On July 22, the race gives us its queen stage and while it won’t have the most climbing by meter (that came on stage 16), it will be the most interesting day of the race. Following the climbs of the Col de Marie Blanque, the Col du Soulor (both Category 1), the race will climb the Col du Tourmalet for the second time and for only the second time in history the stage will finish atop the mountain. The last time that happened was 1974.

On the first ascent of the Tourmalet on stage 16, riders will approach from the Col d’Aspin, passing through the town of Sainte Marie de Campan before ascending the Tourmalet’s somewhat easier eastern flank, passing through the ski village of la Mongie on the way to the top. However, on stage 17, riders will approach from Argeles-Gazost and climb the mountain’s more brutal western flank. While both sides average a 7.4 percent gradient, the western side is much steeper near the top with long stretches above 12 percent and the last 100m or so at 15 percent. Because there is barely room enough for the bar that sits on the scalpel of a ridge, riders will likely descend the 4km to la Mongie to meet up with support staff, team vehicles, climb the podium and, of course, give a sample for doping control.

Stage 18 gives the riders a bit of a chance to recover with a flat stage headed for Bordeaux wine country. Stage 19, on Saturday, July 24, features a 51km time trial from Bordeaux to Pauillac through the dead-flat vineyards of the world’s most famous wine country. A transfer later that day will position riders for the annual parade into Paris.

Unlike the route introduction of many previous years, the ASO did not reveal all of the route information for each stage; that won’t be done until June. For many stages, the roads the riders will travel can be deduced from the towns situated at the foot of the climbs. If the riders pass through Argeles-Gazost and less than 20km later they are atop the Tourmalet, they can only be climbing the mountain’s western flank. So why withhold information about the route? While there could be a few reasons, there is one easy answer: Tour groups.

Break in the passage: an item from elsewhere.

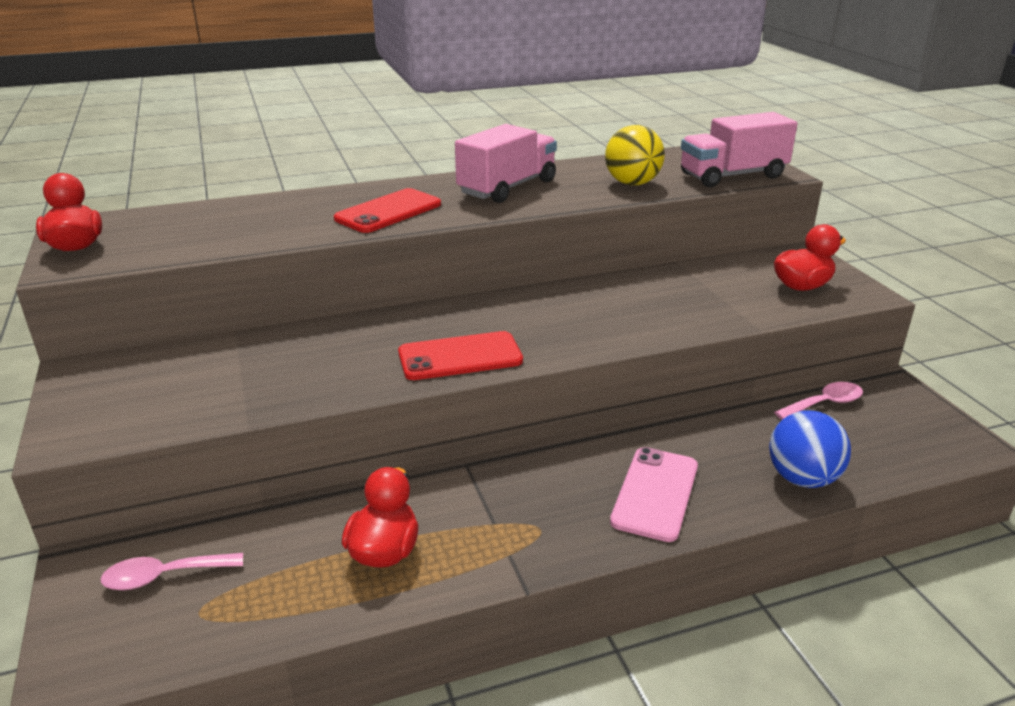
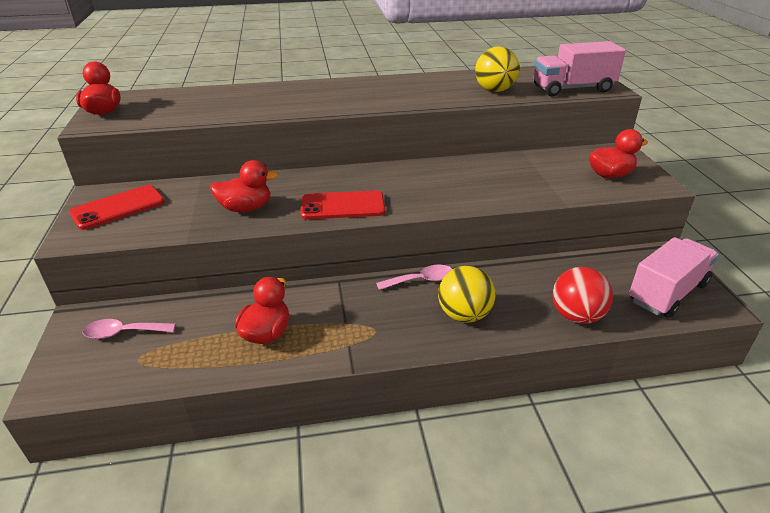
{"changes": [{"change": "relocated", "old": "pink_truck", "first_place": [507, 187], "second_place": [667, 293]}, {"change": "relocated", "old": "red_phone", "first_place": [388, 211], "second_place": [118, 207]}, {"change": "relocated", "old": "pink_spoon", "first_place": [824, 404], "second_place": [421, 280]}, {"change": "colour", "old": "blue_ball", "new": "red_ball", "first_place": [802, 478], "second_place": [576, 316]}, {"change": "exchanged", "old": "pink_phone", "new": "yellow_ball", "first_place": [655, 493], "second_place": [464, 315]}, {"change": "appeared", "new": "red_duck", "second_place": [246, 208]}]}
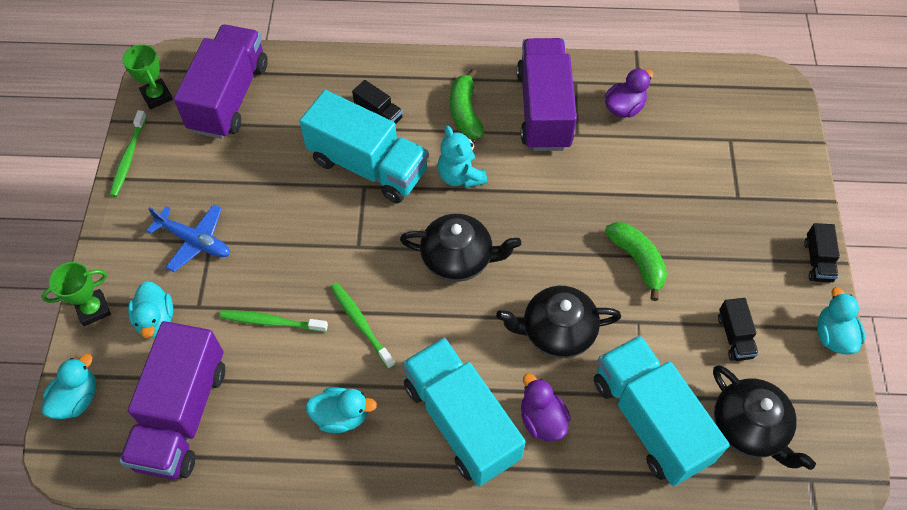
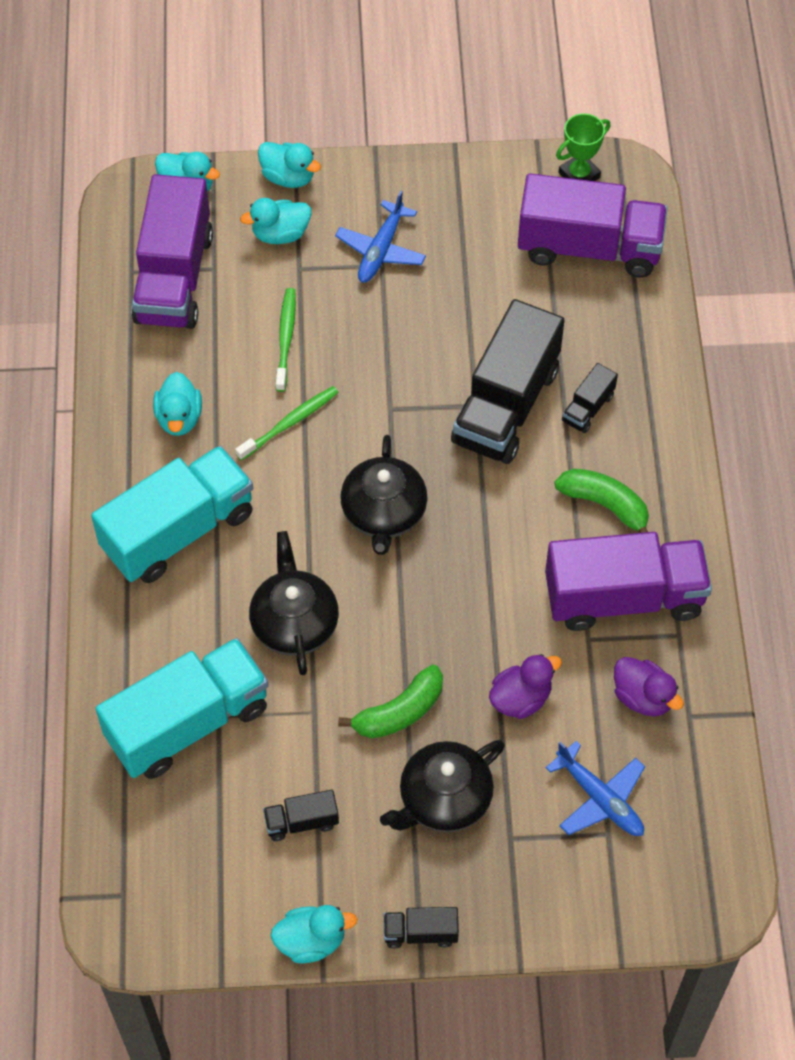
{"changes": [{"change": "spun", "old": "green_banana", "first_place": [465, 112], "second_place": [605, 505], "degrees": 45}, {"change": "colour", "old": "turquoise_truck", "new": "black_truck", "first_place": [368, 165], "second_place": [506, 406]}, {"change": "missing", "old": "green_toothbrush", "first_place": [128, 158]}, {"change": "missing", "old": "turquoise_teddy_bear", "first_place": [460, 176]}, {"change": "exchanged", "old": "green_trophy", "new": "turquoise_duck", "first_place": [93, 309], "second_place": [288, 177]}, {"change": "spun", "old": "purple_truck", "first_place": [182, 415], "second_place": [174, 277], "degrees": -90}, {"change": "relocated", "old": "black_teapot", "first_place": [749, 427], "second_place": [443, 799]}, {"change": "relocated", "old": "purple_duck", "first_place": [542, 419], "second_place": [521, 698]}, {"change": "appeared", "new": "blue_plane", "second_place": [599, 798]}]}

The ASO has done what it can to cut down on tour groups poaching premium watching spots. Tour companies advertising Tour de France itineraries have been sent cease and desist letters instructing them not to advertise such an itinerary unless they pay a fee (a rather exorbitant one last I read, one that would render any such tour an operating loss). On the Tour’s web site is an ad inviting folks to become Tour de France VIPs; the link takes you to a menu of three English-speaking and one French tour companies: Englishman Graham Baxter’s Sports Tours Int’l, the Aussie operation Bike Style Tours and a newer American outfit called Custom Getaways. On the French side is Ronan Pensec Travel.

It can be presumed these four operations are getting the same (or similar) hotel selection that the teams get, which will give them an advantage over any non-fee paying operation and when it comes to watching mountain stages, it’s locationlocationlocation. A well-chosen hotel will mean the difference between riding to your day’s end and getting in a car, van or bus and riding for an hour (or three) to your hotel.

Word from several insiders is that Trek Travel’s constant poaching of premium stage watching locations (complete with fenced-off, client-only areas) and hotels so chapped the ASO, they realized they had to clamp down on everyone. While some tour operators decided to focus on other locations in July (Dolomites, anyone?), others just bill their Tours differently; Trek Travel calls theirs Lance in France, which can mean but one thing for a tour starting July 3.

So what does this route mean for the racing? Naturally, we’re not likely to see a clear leader until the final week. Strategically, Alberto Contador is likely to race against Lance Armstrong and hope, a la Bernard Hinault, that blows the race apart. Armstrong will race The Shack against Contador’s team, no matter what team that is, attempting to wear them down and isolate Contador. Saxo Bank will race the brothers Andy and Frank Schleck as two sides of the same card.